There, I said it. You’ve heard the little inspirational quote about how serene a duck looks on the surface, but underneath he’s paddling like hell. It’s supposed to mean that you should never assume successful people find it easy, that if you just work hard enough and try to look good doing it, you can be successful too.
But it’s not true. Ducks don’t stay afloat by paddling like hell. They stay afloat because they’re shaped like a boat and they’re waterproof.
So much for inspiration. You too could float if you had the right shape and happened to be waterproof. Just like you could be a ballerina if you were skinny and could stand on your toes; the president if you were charismatic and knew the right people; a football player if you were big and could throw a ball.
But wait, there’s more. Look a little closer. The duck may be shaped like a boat because it happens to be a duck… but it’s not automatically waterproof just because it’s a duck. It’s true the duck has feathers with tightly woven strands that link together almost microscopically, and an oil gland that produces waterproofing material for the feathers… but it still wouldn’t float without one key element:
Hours upon hours, day in and day out, spent pressing minuscule amounts of oil from a gland near the tail, and carefully applying it to each and every feather while simultaneously smoothing those microscopically fine links together to form a watertight barrier.
Without that daily, hourly, dedicated ministration to their key attribute, ducks will and do fail at swimming. Ducklings are notoriously prone to drowning because they haven’t perfected the art (nor do they have the fully mature physical capability) of oiling their feathers. And occasionally, adult ducks get lazy, stop oiling their feathers, and sink.
Usually though, floating IS easy for a duck, just not because it’s born that way. It’s easy for the duck because the duck spends hours every day preparing.

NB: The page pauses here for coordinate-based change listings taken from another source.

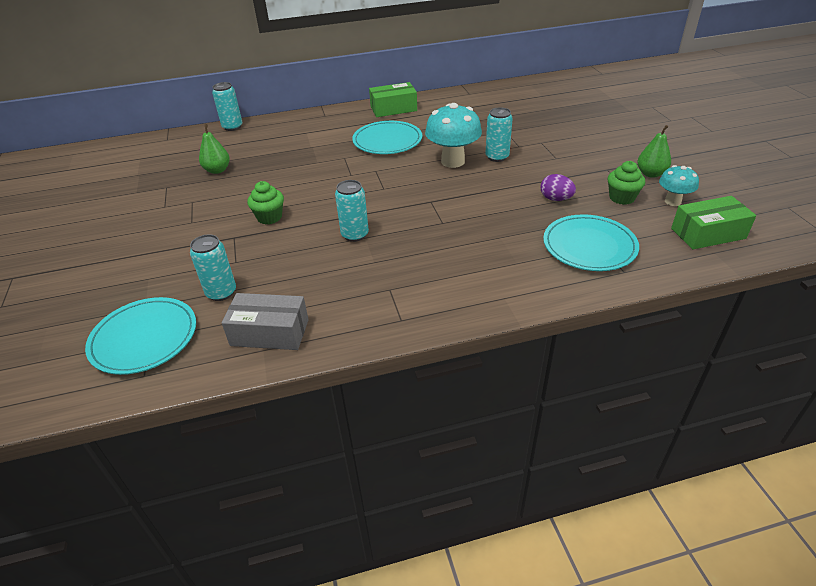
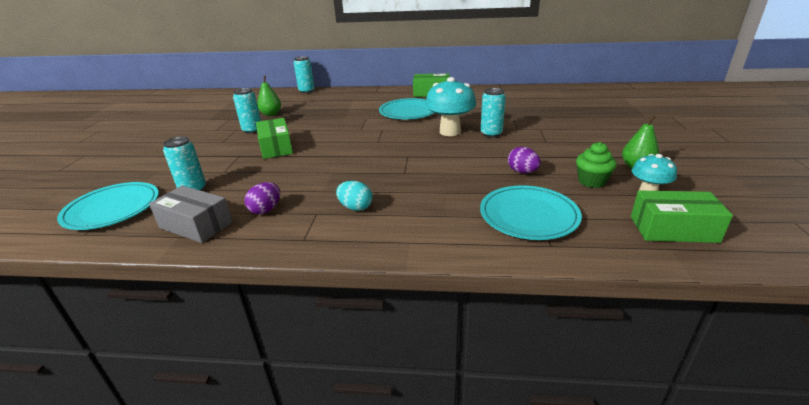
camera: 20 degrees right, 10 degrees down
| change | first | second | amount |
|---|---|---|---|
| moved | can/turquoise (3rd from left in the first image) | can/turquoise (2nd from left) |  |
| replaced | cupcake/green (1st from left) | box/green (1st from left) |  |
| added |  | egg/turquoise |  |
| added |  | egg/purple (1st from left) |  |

And on closer inspection, the same is true for the ballerina. Sure, she has to start with the right kind of physique. But the right physique doesn’t automatically make the moves easy. They are easy for her because she practices them every day. You could say she spends hours oiling her feathers. The same is true for the football player, the famous public speaker, the celebrity, the award-winning graphic designer, the suave CEO. In essence, anyone who is good at anything gets that way by oiling their feathers. Every single day.
How have you oiled your feathers today?